Dental development is frequently used to estimate age in many anthropological specializations. The aim of this study was to extract an accurate predictive age system for the Czech population and to discover any different predictive ability of various tooth types and their ontogenetic stability during infancy and adolescence. A cross-sectional panoramic X-ray study was based on developmental stages assessment of mandibular teeth (Moorrees et al. 1963) using 1393 individuals aged from 3 to 17 years. Data mining methods were used for dental age estimation. These are based on nonlinear relationships between the predicted age and data sets. Compared with other tested predictive models, the GAME method predicted age with the highest accuracy. Age-interval estimations between the 10th and 90th percentiles ranged from -1.06 to +1.01 years in girls and from -1.13 to +1.20 in boys.
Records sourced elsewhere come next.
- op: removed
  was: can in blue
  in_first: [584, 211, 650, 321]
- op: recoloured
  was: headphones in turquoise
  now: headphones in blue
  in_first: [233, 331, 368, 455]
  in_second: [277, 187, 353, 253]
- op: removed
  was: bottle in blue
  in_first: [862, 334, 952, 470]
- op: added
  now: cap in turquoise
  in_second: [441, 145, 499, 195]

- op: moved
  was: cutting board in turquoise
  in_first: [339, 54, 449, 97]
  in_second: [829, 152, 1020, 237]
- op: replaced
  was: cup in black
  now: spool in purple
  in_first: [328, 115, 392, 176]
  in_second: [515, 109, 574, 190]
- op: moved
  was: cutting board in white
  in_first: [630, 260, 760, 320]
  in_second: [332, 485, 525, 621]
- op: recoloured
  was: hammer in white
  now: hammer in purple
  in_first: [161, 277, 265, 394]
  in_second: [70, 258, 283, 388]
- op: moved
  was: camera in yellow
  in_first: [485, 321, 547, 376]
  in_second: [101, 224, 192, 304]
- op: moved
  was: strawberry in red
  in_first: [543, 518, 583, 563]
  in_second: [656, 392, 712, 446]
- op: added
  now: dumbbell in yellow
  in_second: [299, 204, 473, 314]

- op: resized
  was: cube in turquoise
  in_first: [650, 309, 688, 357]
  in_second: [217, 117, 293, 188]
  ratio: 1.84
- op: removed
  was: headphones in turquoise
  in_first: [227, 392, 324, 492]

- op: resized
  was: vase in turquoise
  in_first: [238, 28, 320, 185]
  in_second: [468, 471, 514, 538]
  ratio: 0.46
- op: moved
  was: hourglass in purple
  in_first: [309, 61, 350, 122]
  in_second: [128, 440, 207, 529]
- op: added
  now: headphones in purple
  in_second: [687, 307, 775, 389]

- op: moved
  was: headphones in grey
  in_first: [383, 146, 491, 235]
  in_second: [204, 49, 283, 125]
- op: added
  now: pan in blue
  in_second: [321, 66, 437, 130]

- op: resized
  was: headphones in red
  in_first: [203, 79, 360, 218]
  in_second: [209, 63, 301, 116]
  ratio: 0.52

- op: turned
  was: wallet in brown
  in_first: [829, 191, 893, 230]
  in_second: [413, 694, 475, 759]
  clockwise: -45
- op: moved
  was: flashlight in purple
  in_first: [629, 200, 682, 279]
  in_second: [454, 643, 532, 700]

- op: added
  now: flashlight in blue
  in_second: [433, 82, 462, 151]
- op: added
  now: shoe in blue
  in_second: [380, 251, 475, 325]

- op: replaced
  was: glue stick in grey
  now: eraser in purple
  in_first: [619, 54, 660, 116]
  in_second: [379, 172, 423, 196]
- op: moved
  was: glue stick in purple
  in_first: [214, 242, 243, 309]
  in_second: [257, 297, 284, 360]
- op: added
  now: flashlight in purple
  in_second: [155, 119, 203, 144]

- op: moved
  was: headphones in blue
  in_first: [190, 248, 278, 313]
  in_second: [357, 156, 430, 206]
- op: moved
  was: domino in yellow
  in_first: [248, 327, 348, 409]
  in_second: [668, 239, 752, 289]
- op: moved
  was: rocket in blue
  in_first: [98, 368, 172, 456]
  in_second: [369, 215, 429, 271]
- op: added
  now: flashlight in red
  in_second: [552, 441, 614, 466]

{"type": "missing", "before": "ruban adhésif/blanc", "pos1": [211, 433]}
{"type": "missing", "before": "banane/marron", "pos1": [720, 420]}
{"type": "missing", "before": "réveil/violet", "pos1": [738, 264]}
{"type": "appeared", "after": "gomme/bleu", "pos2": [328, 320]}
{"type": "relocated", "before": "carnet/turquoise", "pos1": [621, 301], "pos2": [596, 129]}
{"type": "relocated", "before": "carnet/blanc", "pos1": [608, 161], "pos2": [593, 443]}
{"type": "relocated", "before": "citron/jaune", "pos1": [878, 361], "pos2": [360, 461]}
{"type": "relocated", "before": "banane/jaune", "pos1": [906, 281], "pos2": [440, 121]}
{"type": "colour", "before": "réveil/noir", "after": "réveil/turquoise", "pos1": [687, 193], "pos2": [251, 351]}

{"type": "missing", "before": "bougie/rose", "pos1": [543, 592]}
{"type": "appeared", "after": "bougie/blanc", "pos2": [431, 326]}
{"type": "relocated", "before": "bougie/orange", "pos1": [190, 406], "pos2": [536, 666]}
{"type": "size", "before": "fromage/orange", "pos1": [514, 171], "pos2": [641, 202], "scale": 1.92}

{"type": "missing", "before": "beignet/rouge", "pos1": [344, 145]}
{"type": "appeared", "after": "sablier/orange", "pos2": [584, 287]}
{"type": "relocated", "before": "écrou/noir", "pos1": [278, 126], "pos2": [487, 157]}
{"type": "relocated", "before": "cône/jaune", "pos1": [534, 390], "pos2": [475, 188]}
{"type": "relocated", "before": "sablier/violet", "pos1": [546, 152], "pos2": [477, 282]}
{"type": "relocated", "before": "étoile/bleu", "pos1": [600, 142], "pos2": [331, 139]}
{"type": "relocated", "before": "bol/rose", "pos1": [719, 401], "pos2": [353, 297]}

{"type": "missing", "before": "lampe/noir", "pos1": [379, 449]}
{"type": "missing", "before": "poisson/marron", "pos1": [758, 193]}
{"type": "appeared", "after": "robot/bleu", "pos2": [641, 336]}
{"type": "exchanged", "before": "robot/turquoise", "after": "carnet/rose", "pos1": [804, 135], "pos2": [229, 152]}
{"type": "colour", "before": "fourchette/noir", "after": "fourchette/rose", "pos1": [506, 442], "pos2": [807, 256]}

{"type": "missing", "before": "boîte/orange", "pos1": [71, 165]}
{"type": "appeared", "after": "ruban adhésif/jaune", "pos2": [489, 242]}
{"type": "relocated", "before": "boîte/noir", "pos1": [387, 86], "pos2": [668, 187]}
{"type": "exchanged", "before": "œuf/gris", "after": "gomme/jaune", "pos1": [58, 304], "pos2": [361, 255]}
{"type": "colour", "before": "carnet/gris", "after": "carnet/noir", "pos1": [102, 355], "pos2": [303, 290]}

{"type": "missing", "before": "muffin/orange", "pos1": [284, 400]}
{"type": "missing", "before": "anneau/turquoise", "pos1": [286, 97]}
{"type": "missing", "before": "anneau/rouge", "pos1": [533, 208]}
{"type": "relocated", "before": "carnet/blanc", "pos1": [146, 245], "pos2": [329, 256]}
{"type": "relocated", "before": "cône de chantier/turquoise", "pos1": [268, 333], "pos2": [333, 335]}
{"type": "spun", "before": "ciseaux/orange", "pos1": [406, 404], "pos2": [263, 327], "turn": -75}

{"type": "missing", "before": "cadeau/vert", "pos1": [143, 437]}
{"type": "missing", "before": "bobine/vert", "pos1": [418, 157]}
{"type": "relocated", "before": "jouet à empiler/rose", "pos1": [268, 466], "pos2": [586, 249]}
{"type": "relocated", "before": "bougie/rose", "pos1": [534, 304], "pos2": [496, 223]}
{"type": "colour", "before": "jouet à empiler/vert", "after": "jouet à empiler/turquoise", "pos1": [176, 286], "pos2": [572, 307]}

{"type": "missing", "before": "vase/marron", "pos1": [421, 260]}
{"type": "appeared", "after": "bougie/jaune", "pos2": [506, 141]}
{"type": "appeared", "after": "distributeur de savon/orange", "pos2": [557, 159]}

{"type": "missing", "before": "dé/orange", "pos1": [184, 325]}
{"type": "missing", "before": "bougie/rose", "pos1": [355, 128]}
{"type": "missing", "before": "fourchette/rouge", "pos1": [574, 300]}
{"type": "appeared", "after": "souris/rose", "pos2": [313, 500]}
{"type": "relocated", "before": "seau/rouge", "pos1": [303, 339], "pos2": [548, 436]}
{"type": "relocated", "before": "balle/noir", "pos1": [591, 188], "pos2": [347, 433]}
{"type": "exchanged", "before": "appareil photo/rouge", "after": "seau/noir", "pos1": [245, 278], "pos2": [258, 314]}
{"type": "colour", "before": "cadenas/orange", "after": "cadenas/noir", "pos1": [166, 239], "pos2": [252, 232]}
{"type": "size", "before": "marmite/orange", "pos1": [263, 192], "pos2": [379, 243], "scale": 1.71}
Accuracy was expressed by RMS error, which is the average deviation between estimated and chronological age. The predictive value of individual teeth changed during the investigated period from 3 to 17 years. When we evaluated the whole period, the second molars exhibited the best predictive ability. When evaluating partial age periods, we found that the accuracy of biological age prediction declines with increasing age (from 0.52 to 1.20 years in girls and from 0.62 to 1.22 years in boys) and that the predictive importance of tooth types changes, depending on variability and the number of developmental stages in the age interval. GAME is a promising tool for age-interval estimation studies as they can provide reliable predictive models.